Alonzo Barton Hepburn:
Farm-boy Financier of Altnacraig 
Barton Hepburn apparently had a lot on his mind as he rushed along 23rd Street in New York City that cold Friday afternoon in January 1922. He was on his way to the Fourth Street branch of the Chase National Bank — an institution he once headed. As he reached the intersection with Fifth Avenue, he did not stop and strode into the traffic. He was promptly hit by a Fifth Avenue bus.
Hepburn suffered a double fracture of his right leg. Doctors that Friday didn’t think the injuries were serious, but by Monday “they saw that the aged financier’s nervous system was not rallying from the shock,” The New York Times reported. Two days later,  Hepburn was dead. He was 75 years old.
A man many considered a genius at banking and at finance in general, Hepburn had risen from being a farm boy and small-town teacher to become the United States controller of the currency, heading the agency that charters and regulates all national banks. He was later president of Chase National Bank, one of the country’s largest financial institutions. 
He and his wife Emily also built the legendary High Ridge mansion called Altnacraig.
Alonzo Barton Hepburn was born in 1846 on a farm in Colton, N.Y., one of the most northern and remote parts of New York State.  
Alonzo, as he was called as a boy, had no interest in farming, much to the distress of his father. He had instead come under the influence of his three uncles, one of whom founded the famous Cleveland Plain Dealer newspaper.  The others were also “in occupations that seemed to Alonzo more interesting, if not more profitable, than farming,” The Times said.
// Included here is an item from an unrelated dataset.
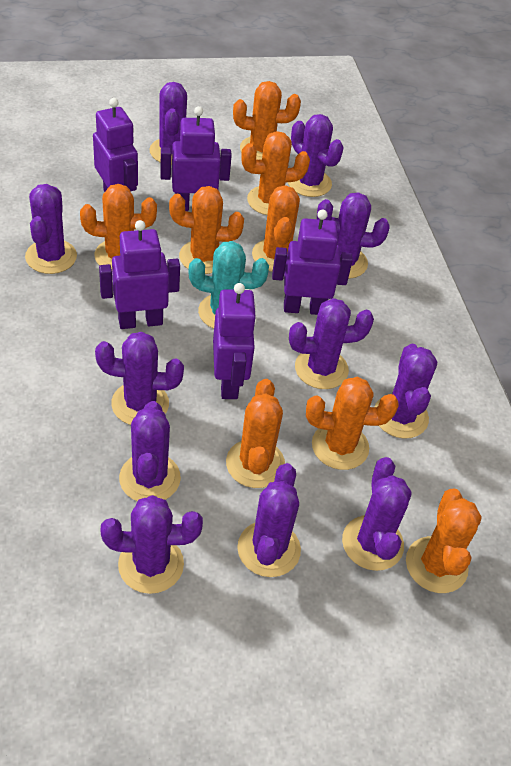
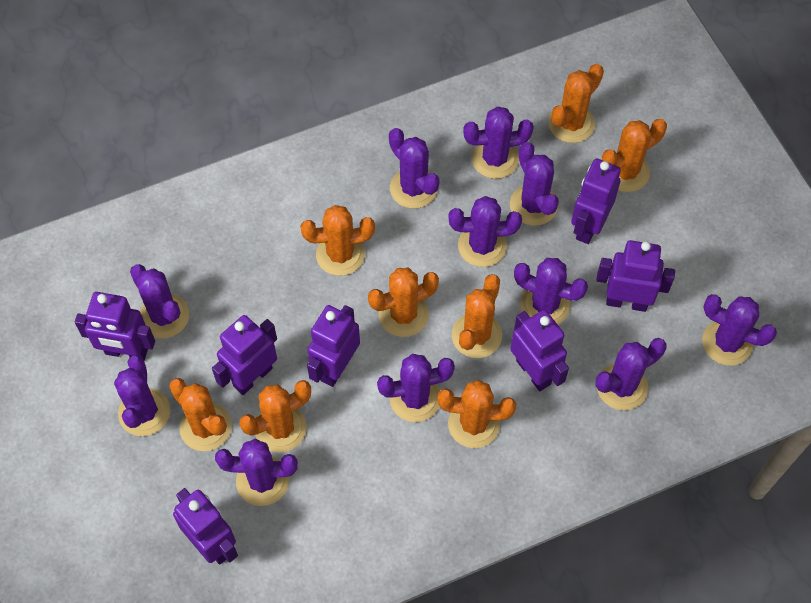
purple robot: 5 -> 7
turquoise cactus: 1 -> 0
He attended nearby St. Lawrence Academy, then a teacher training school and now SUNY at Potsdam. To continue his studies he borrowed $1,000 to take courses at Middlebury College in Vermont. He taught in local schoolhouses in winter and labored in the summer on farms to work his way through Middlebury, graduating in 1871.
Hepburn then became a professor of mathematics at St. Lawrence Academy, by then called Potsdam Normal School. He was soon named principal of the Ogdensburg Educational Institute, the high school in Ogdensburg.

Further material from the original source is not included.